- Vens comigo, mano? - perguntou-lhe
uma voz mimada, puxando-lhe pela mão. Queria acabar de ler aquele
capítulo, pensou aborrecido. Mas só ele é que tinha a obrigação
de aturar o miúdo?, resmungou frustrado, levantando-se. - Depois
vamos pedir à mãe os chocolates? Sabias que ela trouxe duas
tabletes escondidas? Eu vi-as! - riu-se, com os olhos a brilhar de
contentamento. - És um safado... se ela descobre que andaste a mexer
na mala vais ficar de castigo! E depois os chocolates são todos para
mim! - provocou-o, aproveitando-se da ingenuidade dele para o
chatear. - Não!, são meus! - gritou, tentando dar-lhe uma canelada
furioso. - Se tornas a fazer isso mando-te para a água e deixo-te lá
ficar, e sabes porque é que a cor da água é tão verde? São as
algas... que te vão agarrar num pé e puxar, e nunca mais sais! -
Mãaaaae.... - fugiu a choramingar, procurando o consolo da mãe e
fazendo-lhe queixas. - Sim, sim, já vou... - bufou, sabendo que já
ia ouvir um ralhete. Aquele chato conseguia tudo o que queria, não o
deixava ler em paz deitado na toalha, e agora ainda ia pô-lo de
castigo... nunca mais chegava o dia em que ia estudar longe de
casa... suspirou, imaginando-se um engenheiro agrónomo, como o avô,
todo o dia a passear pela produção, de chapéu estiloso e botas de
borracha. - Sim, mãe...
Acordou
sobressaltado, com a sensação de culpa, como se tivesse cometido um
erro. Que raio de sonho... aquele miúdo aparecia-lhe outra vez, mas
agora era seu irmão, vira-o quase perfeitamente, e uma família à
beira rio a fazer um piquenique, todos alegres, mas demasiado longe
para que os conseguisse analisar. Levantou-se e foi tomar banho,
pensando naquele pormenor do avô engenheiro agrónomo, seria aquilo
uma recordação ou só imaginação? O que teria acontecido à sua
família?, ainda era novo, deveria ter pelo menos os pais vivos, ou
tios, primos... Aquelas dúvidas assombravam-no, naturalmente, desde
que recuperara a consciência e começara a pensar mais claramente. À
medida que os remédios do internamento iam sendo mais espaçados e
menos fortes, tudo aquilo o perseguia. E mesmo passado bastante tempo
desde que tivera alta, ainda não sabia nada sobre si, nem havia
resposta em sua casa, álbuns, cartas, postais, nada. Aquele sítio
parecia asséptico e alienígena, e isso consumia-o cada vez mais.
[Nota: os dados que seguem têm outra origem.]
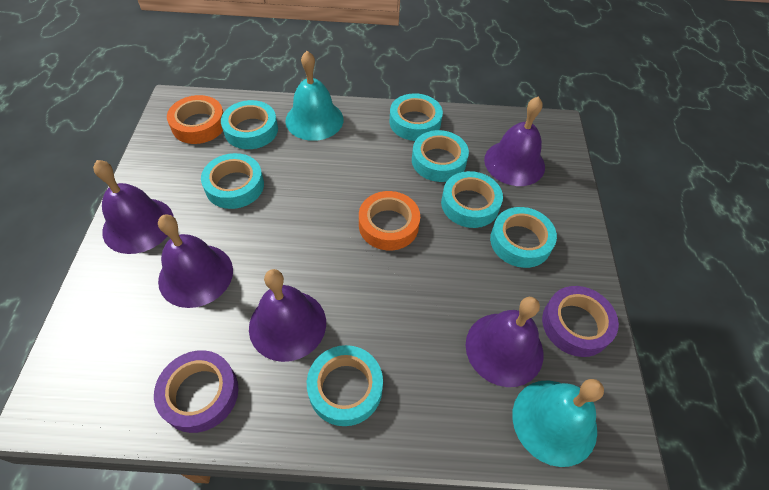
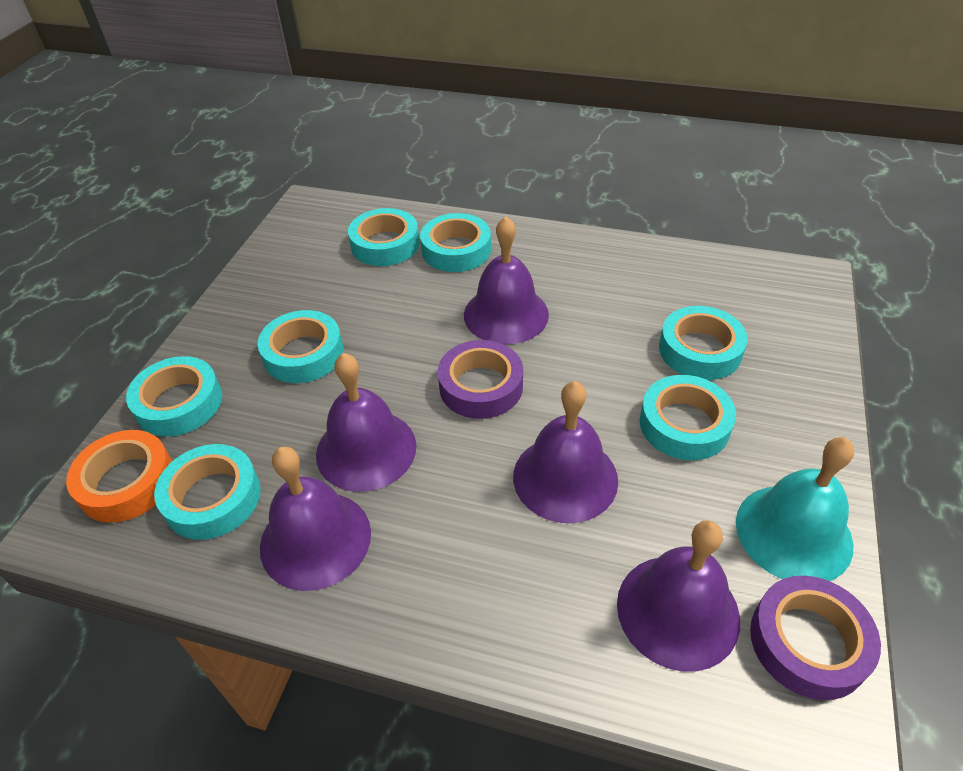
orange tape: 2 -> 1
turquoise bell: 2 -> 1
Precisava de calor, de cores, de um pouco do que o fazia sentir a
casa da Ganesha. Acabou o banho e decidiu vestir a roupa mais prática
que encontrasse. Ia voltar à jardinagem voluntária, não queria ali
ficar nem mais um minuto. Levaria as coisas para fazer o café, pão,
fiambre, e algo para almoçar. Tinha visto lá no quintal umas
beringelas a passar do ponto, serviriam para assar, só precisava de
levar queijo mozzarela e uns orégãos. Tomates maduros também lá
havia, e tinha mesmo de os comer, o frio começava a dar cabo de
tudo. Depois de muito procurar pelos armários da casa, encontrou um
chapéu estranhamente parecido com o do sonho, senão idêntico, com
aspecto de ser uma recordação, com bastantes anos e marcas de uso.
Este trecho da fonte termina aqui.